California's Wild Coast: The Coast in Poetry, Prints, and History
California's Wild Coast: The Coast in Poetry, Prints, and History
Previously published as California’s Wild Edge: The Coast in Prints, Poetry, and History, this volume captures the beauty of the California coast from Mendocino, Point Reyes, and the San Francisco Bay down through Carmel, Big Sur, Santa Barbara, and Santa Monica. Woodcut artist Tom Killion’s prints combine exquisite color with dynamic composition to portray the coast’s ever-changing moods and diverse formations: storm tides crashing at Point Lobos, serene moonlit coves at Mendocino, fog encircling the Golden Gate Bridge. Deepening our experience are poetry and prose from Gary Snyder, as well as selections from Native Californian traditional stories, accounts of travelers, and poems by Robinson Jeffers, Robert Hass, and Jaime de Angulo.

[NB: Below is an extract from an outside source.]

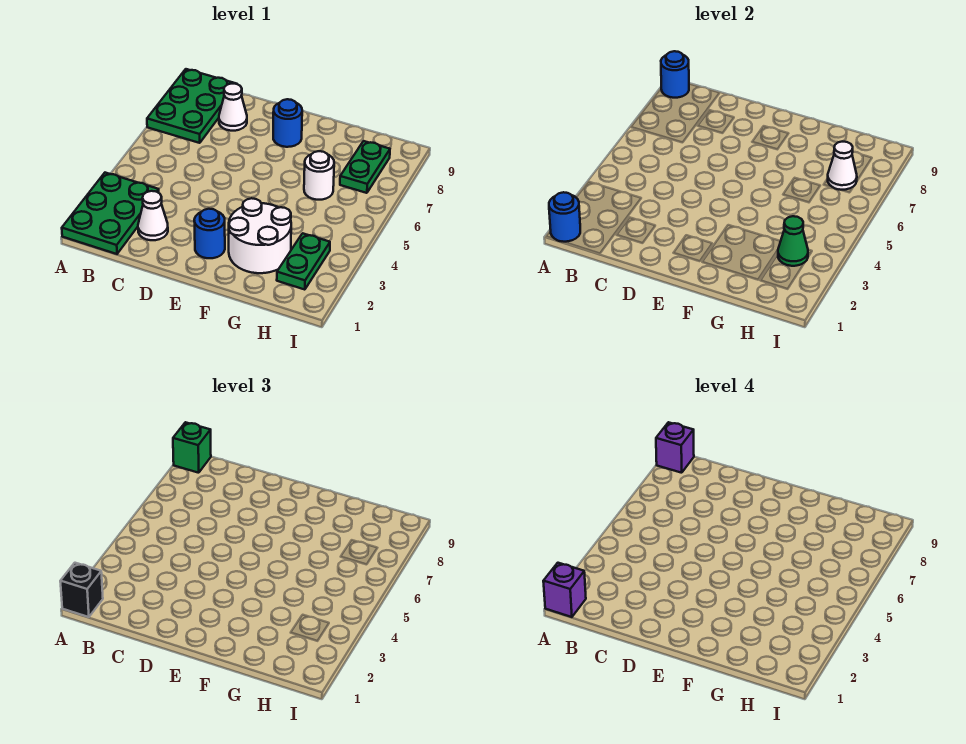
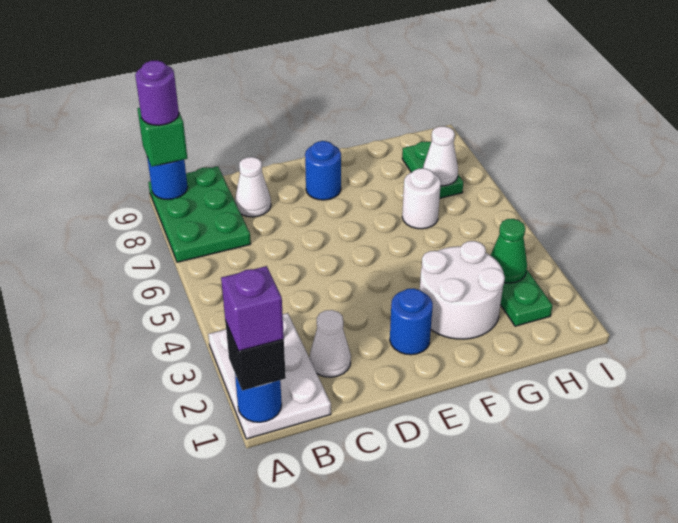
green plate A1:B3 level 1 -> white plate A1:B3 level 1
purple brick A9 level 4 -> purple round brick A9 level 4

As Tamalpais Walking and The High Sierra of California did for lovers of mountains, California’s Wild Coast will delight anyone who has seen (or wants to see) the meeting of land and the Pacific.
Paperback, 208 pages, published in 2020
Tom Killion grew up on California's north coast, where the rugged scenery inspired him from an early age to create landscape images strongly influenced by traditional Japanese woodblock prints. He is the founder of The Quail Press, a publisher of fine art letterpress books, but currently concentrates on making multi-block woodcut prints. Killion holds a Ph.D. in African history from Stanford University and taught history for a number of years before becoming a full-time artist. Today he lives and works near Point Reyes, California. Gary Snyder is a poet, author, scholar and cultural critic who has published numerous books of poetry and prose, including Turtle Island, which won the Pulitzer Prize for poetry. He has been a Guggenheim Fellow and is a member of the American Academy of Arts and Letters and the American Academy of Arts and Sciences. In 2008 he was awarded the Ruth Lilly Poetry Prize for lifetime achievement.